Monday, October 25, 2010
Why is it that we set ourselves up? It would be nice if someone could tell me why. I not only see it in myself, I have witnessed it in my husband, son, daughter, and brother as well as anyone else I come into contact with. We are aware of it but do nothing about it. Okay, maybe not everyone is aware but I know I am. It is a conscious choice that I make. It's almost as if I'm drawn to it. I cannot quite decide if it's a comfort thing. What is that saying,"Better the devil you know than the one you don't." That carries with it a scent of insanity.
My husband and I were having a conversation about this very thing. We were talking about the comfort some find in abusive relationships. Sounds nuts but people stay in these relationships out of fear. It may not come from the same source that you think it does. They are afraid of what their life would be like without all of that craziness. In that relationship they know what's going to happen. To break out of that relationship is difficult because it's the unknown.

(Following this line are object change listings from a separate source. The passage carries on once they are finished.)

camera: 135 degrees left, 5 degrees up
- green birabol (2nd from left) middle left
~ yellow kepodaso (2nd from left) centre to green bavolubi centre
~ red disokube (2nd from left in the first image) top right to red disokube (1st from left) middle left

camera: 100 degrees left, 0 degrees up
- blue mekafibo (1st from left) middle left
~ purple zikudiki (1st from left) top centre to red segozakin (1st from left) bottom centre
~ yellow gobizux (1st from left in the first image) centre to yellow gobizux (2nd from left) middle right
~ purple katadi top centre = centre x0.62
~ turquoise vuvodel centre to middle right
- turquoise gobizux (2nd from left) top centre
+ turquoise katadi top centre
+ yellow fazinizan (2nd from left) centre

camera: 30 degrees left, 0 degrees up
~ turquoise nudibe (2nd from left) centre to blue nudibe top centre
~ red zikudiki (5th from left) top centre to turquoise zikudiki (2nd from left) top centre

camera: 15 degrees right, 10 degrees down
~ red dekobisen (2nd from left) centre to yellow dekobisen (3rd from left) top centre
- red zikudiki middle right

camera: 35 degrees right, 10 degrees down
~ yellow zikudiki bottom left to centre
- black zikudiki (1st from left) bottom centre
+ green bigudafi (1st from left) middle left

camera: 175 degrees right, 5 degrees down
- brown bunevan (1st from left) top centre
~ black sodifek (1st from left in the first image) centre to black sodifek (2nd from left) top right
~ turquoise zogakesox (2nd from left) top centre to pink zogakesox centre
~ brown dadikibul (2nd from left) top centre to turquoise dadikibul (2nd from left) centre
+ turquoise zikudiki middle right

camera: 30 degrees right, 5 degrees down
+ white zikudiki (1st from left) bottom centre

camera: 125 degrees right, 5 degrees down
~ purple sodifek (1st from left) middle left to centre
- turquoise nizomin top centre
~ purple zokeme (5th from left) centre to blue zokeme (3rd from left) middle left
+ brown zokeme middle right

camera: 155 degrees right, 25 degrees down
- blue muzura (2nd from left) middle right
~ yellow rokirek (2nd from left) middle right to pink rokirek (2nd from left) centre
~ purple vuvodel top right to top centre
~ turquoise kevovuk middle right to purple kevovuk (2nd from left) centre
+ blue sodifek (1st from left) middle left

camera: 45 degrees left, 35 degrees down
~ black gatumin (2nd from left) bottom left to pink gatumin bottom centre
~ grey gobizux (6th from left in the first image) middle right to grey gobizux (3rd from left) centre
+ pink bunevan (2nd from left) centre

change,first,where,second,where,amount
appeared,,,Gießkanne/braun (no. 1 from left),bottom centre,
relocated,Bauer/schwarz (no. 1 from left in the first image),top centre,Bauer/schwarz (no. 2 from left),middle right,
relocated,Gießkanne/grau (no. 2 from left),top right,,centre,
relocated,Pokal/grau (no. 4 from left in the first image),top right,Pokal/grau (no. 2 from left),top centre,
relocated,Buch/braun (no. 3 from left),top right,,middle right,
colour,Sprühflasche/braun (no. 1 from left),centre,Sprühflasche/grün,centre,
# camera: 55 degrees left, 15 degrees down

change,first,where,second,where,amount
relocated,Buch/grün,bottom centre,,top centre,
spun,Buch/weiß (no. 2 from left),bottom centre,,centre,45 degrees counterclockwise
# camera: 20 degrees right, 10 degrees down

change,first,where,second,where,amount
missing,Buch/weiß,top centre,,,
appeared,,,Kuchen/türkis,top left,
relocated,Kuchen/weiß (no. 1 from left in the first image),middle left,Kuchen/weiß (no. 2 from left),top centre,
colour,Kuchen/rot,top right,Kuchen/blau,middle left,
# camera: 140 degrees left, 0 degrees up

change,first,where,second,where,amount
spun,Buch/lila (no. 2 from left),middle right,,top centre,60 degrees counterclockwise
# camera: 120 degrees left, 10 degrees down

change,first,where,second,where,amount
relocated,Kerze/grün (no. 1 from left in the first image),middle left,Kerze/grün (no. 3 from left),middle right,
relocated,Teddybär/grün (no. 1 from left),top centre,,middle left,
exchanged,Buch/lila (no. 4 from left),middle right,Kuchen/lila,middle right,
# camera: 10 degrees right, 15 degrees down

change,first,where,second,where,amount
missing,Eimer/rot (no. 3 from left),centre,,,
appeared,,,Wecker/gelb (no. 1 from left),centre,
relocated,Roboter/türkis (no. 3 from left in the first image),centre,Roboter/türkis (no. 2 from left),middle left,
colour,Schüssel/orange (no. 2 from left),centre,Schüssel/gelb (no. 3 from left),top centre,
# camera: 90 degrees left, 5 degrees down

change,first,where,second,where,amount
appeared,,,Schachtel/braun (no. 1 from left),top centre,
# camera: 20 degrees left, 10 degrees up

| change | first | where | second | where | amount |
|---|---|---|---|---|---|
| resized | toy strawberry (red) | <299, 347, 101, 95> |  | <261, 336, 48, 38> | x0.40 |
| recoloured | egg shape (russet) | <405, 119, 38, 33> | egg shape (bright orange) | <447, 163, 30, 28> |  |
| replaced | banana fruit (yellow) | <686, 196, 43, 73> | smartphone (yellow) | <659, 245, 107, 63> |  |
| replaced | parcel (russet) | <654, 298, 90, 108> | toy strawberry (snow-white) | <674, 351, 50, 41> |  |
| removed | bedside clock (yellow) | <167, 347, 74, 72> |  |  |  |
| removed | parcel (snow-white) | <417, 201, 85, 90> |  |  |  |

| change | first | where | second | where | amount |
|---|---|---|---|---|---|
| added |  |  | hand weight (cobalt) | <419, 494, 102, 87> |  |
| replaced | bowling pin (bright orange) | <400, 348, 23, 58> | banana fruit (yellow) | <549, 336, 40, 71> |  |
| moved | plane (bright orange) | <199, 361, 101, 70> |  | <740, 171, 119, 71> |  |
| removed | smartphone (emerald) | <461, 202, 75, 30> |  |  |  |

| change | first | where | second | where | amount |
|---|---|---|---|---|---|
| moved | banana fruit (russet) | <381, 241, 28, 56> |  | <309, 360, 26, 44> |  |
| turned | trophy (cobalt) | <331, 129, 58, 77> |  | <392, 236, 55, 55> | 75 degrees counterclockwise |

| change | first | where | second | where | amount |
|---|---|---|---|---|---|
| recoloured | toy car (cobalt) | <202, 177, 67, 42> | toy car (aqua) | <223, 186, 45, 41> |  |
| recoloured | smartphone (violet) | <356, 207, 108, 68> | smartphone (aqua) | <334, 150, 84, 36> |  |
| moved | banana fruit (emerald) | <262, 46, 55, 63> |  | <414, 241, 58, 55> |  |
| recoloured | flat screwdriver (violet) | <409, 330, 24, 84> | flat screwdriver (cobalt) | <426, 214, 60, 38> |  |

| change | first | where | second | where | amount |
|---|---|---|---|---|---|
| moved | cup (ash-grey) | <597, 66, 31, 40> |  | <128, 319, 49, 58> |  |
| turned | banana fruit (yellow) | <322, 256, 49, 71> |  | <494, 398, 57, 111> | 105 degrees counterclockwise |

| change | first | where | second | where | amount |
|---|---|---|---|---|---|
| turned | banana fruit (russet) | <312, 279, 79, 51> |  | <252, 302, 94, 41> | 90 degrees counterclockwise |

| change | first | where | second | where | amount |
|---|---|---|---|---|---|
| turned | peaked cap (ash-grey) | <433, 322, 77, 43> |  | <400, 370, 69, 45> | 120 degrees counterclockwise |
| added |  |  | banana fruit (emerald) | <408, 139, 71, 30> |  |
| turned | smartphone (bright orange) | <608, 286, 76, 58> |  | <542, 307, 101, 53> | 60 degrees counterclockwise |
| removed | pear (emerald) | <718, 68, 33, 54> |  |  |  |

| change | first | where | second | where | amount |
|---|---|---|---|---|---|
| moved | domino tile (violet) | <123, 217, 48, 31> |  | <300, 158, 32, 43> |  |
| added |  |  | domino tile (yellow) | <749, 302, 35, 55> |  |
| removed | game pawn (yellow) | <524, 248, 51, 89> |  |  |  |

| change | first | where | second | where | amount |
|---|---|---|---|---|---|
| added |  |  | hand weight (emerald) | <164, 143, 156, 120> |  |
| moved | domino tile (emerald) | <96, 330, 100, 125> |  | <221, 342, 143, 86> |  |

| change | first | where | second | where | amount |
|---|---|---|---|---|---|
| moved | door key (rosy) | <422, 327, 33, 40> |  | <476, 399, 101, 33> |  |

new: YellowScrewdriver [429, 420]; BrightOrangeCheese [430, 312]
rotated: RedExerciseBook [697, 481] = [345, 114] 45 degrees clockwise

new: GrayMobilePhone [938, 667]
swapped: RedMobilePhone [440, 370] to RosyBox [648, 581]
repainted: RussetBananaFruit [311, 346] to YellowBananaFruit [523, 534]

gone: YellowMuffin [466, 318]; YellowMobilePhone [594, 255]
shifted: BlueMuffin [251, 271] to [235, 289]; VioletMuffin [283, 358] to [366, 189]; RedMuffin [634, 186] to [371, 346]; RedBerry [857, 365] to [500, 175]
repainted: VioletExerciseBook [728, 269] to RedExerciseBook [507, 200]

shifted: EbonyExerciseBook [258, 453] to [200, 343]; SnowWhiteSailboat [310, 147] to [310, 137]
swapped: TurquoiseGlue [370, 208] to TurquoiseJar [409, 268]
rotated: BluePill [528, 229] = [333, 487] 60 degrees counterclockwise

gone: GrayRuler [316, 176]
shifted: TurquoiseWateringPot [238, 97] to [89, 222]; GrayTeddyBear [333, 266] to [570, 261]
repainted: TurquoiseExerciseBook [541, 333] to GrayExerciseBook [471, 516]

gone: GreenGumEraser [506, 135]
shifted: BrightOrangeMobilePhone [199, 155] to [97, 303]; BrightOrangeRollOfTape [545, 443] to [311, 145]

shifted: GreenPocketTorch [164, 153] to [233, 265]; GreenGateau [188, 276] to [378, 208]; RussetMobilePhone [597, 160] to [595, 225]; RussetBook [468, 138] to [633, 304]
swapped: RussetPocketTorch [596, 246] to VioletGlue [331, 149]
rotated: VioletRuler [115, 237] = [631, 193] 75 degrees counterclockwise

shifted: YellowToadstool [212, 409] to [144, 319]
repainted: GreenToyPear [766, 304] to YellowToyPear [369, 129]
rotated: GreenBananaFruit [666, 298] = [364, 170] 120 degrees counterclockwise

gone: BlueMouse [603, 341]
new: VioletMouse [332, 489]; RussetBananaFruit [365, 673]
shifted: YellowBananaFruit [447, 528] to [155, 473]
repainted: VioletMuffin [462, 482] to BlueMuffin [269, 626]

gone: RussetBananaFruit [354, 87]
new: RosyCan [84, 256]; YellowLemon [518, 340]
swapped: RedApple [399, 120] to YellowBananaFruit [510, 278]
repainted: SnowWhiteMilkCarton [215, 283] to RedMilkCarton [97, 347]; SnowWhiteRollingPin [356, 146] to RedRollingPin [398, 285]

You can apply this theory to anything. For example, I have a son who somewhat consistently sets himself up for failure. He's a good student but every semester he does something to sabotage his success. It's not that he didn't give it his all on a particular project, paper, homework,.. he didn't do anything in some instances. A zero on a project tells me, tells his teacher and tells himself that 0 was done. We've been through all of this before. At least 4 times since the 5th grade. He's now in the 8th grade. He knows better. I know that compared to the previous example this is not as volatile or is it? It stems from the same thing and sets him up for failure every time. After talking with him he let me know that he was afraid. If he were to turn into that straight A student, which he is perfectly capable of, how would he be treated differently? How would this affect him?
I can say the same thing about myself and my struggle with losing weight. I would like to drop 20 pounds but what would that mean? Obviously that would require more exercise, less food and a better attitude but although that's scary that isn't the scariest thing. For 5 years I've been in the cycle I'm in of on again off again exercise, eating okay most of the time and wishing that I was thinner/more in shape than I am.
It would be difficult to change and do I really want to? If I did, what else would change? How I'm received by those I encounter on a routine basis would change for a little while but how I'm treated in public, especially in retail stores, would change more permanently. Believe it or not I have lived the truth of that one in particular.
Why would I decide that I have had enough of the extra weight and then within an hour devour 3 different snacks? Not all of them are horrible snacks but bad enough because I'm not hungry. Everything I know goes out the window in that moment. Later, upon reflection, I realize that it's emotional eating. I'm taking a break from feeling because I don't want to feel. Feeling is hard and it is so draining. Eating when I'm not hungry, on the other hand, doesn't start out exhausting but it definitely ends that way. On top of feeling like crud, the feelings I was trying to avoid come back to me even stronger and louder than before. That's when my mood shifts as well and I start attacking the ones I love.
Self-Sabotage is just easier for some. We already know how-to go about it. Some of us are pretty good at it. What are your thoughts?